車道を左に進むと前方に養豚場が見えてきます。養豚場の手前で右に折れる道は東鳴川へ向かう道で、養豚場の敷地の間を抜ける道が、浄瑠璃寺に通じる笠置街道中川越古道です。

このあたりの府県境は入り組んでおり、敷地境界もわかりにくくなっています。下図を参考にしてください。

養豚場の敷地の間を抜ける里道

養豚場の間を抜ける里道について、詳しく知りたい方はこちらの資料(PDF/6.9MB)をご覧ください。

養豚場の間の里道を通り抜けるポイント

万が一放し飼いの犬があたりをうろついていても、エサに困っていない犬ですから、恐れる必要はまったくないです。ただ、犬が興奮する可能性があるので、絶対に走ったり、追い払おうとしないでください。とにかく犬を無視することです。一定の速度で歩き、赤門坂まで抜けてしまいましょう。

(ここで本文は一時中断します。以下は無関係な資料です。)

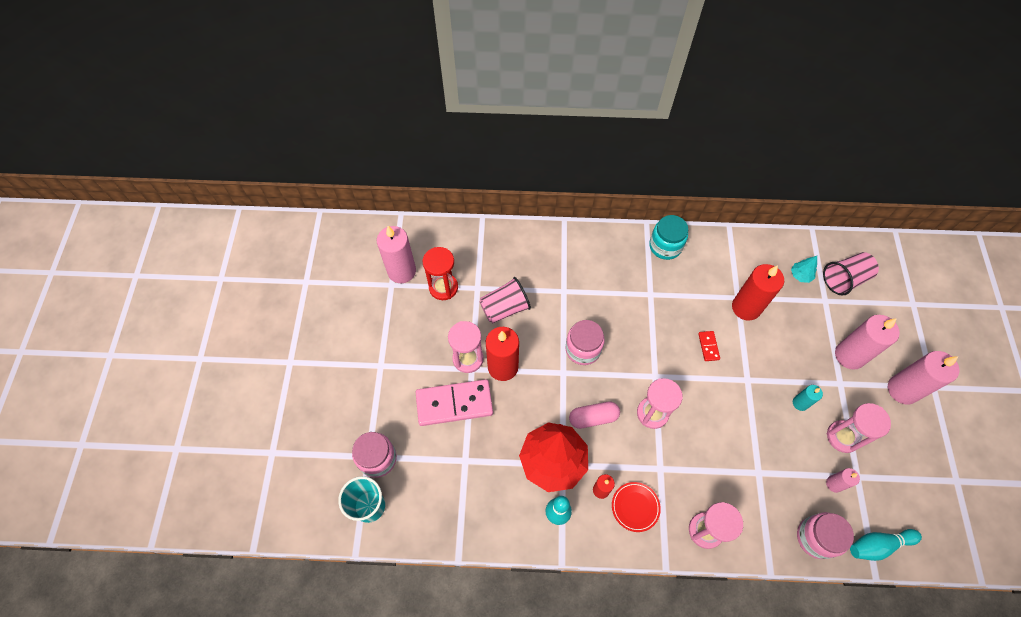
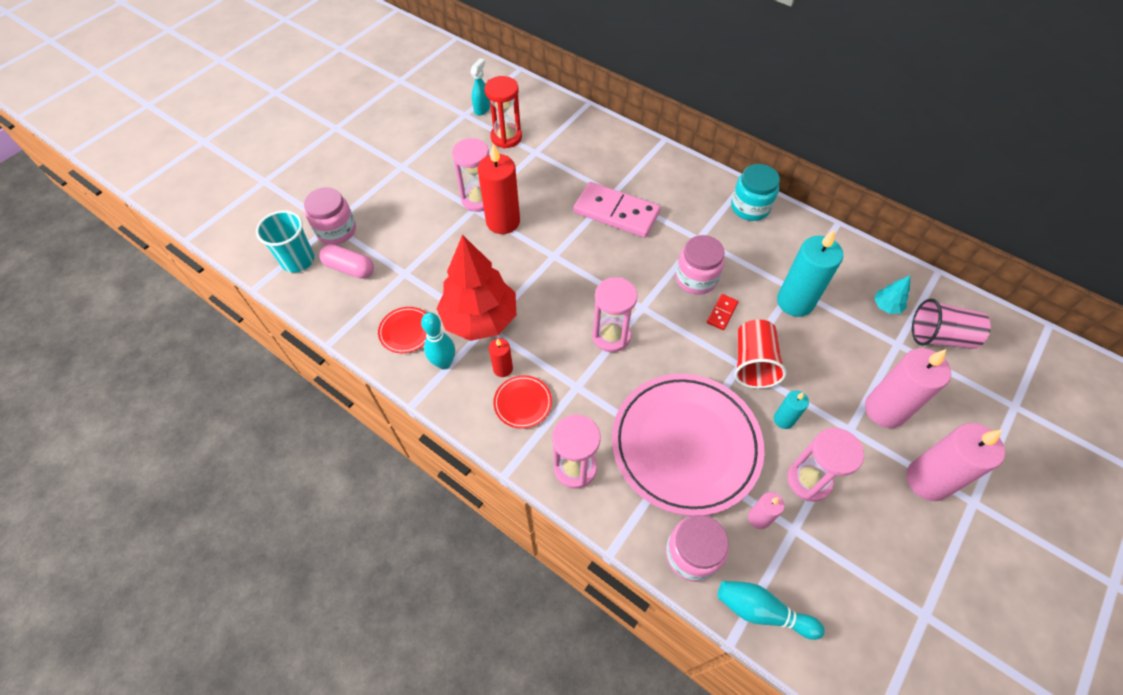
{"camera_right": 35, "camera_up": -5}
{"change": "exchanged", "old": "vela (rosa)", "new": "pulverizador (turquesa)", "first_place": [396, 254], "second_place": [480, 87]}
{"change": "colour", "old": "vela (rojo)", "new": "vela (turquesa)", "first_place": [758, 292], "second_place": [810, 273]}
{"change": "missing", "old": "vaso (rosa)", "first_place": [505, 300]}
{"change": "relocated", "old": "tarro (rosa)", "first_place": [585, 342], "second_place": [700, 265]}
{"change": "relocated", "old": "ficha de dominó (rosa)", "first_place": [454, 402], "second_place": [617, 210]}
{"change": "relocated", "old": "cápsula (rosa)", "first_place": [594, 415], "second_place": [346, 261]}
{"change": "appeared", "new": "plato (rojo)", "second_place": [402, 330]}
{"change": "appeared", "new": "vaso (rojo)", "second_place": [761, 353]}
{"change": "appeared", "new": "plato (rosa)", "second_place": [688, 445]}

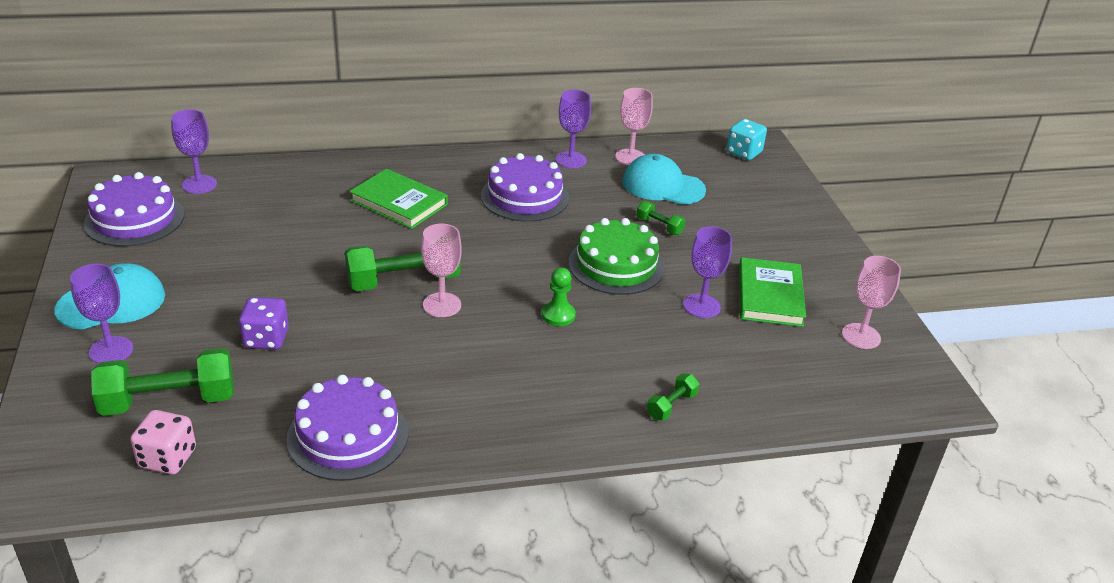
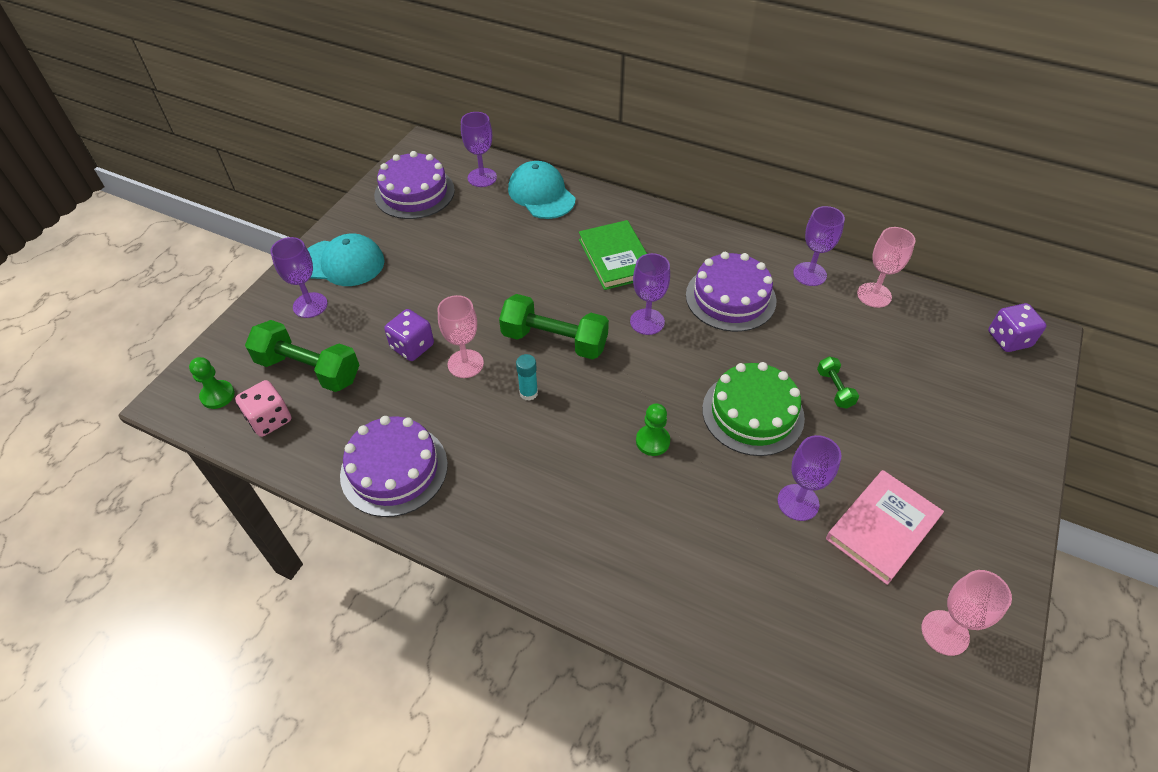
{"camera_right": 40, "camera_up": 15}
{"change": "colour", "old": "dado (turquesa)", "new": "dado (morado)", "first_place": [746, 139], "second_place": [1017, 327]}
{"change": "relocated", "old": "gorra (turquesa)", "first_place": [664, 179], "second_place": [542, 190]}
{"change": "relocated", "old": "copa (rosa)", "first_place": [441, 270], "second_place": [461, 336]}
{"change": "colour", "old": "libro (verde)", "new": "libro (rosa)", "first_place": [772, 292], "second_place": [885, 527]}
{"change": "missing", "old": "mancuerna (verde)", "first_place": [673, 397]}
{"change": "appeared", "new": "copa (morado)", "second_place": [650, 294]}
{"change": "appeared", "new": "barra de pegamento (turquesa)", "second_place": [527, 377]}
{"change": "appeared", "new": "peón (verde)", "second_place": [212, 383]}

赤田川を渡る橋までは、道なりに進みます。道をはずれると農場の敷地に入ってしまいますから、なるべく道の真ん中を歩きましょう。橋を渡って少し左側に進むと、草刈りされていれば、奥の山林へ向かう踏みあとがみつかりますので、それをたどります。夏場など、本来の道が薮に覆われている場合は、薮が薄い場所を探して左奥(西奥)の林をめざしてください。

赤門坂

養豚場を抜けると、堀辰雄が「浄瑠璃寺の春」で「そのかなり長い急な坂」と書いた赤門坂が待ち受けています。堀辰雄が歩いたころは、すでに曲がりくねった道だったようですが、明治の頃は水呑み地蔵のあるあたりまで、谷筋をまっすぐ上る道だったようです。後に土砂崩れがあり(?)、元の道を通れなくなったため、道が付け替えられたそうです。

明治時代の公図

明治に作成された公図。まっすぐ上る坂道が、なんらかの理由でえんぴつ書きの曲がりくねった道につけかえられました。新しい道の土地を持っていた家は、村に道として土地を差し出す替わりに別の山林をもらったのだと、このあたりの土地を持っておられる方に聞きました。

赤門坂を上りきれば、堀辰雄が書いたように、まさにあと「二丁ほど」で浄瑠璃寺です。この坂が赤門坂と呼ばれるのは、かつての道をのぼりきったあたり、水呑み地蔵がある付近に、浄瑠璃寺の南大門、通称「赤門」があったことに由来しています。

赤門は康永2年(1343)に建てられ、奈良大門とも呼ばれました。後に焼失しましたが、水露がついていたため扁額だけは燃えなかったと、浄瑠璃寺縁起は伝えています。水気の多い場所に建っていたことを思わせる記述です。水呑み地蔵は、赤門が焼けた際、いっしょに炎に巻かれてしまい、そのせいではげしく損傷したのでしょう。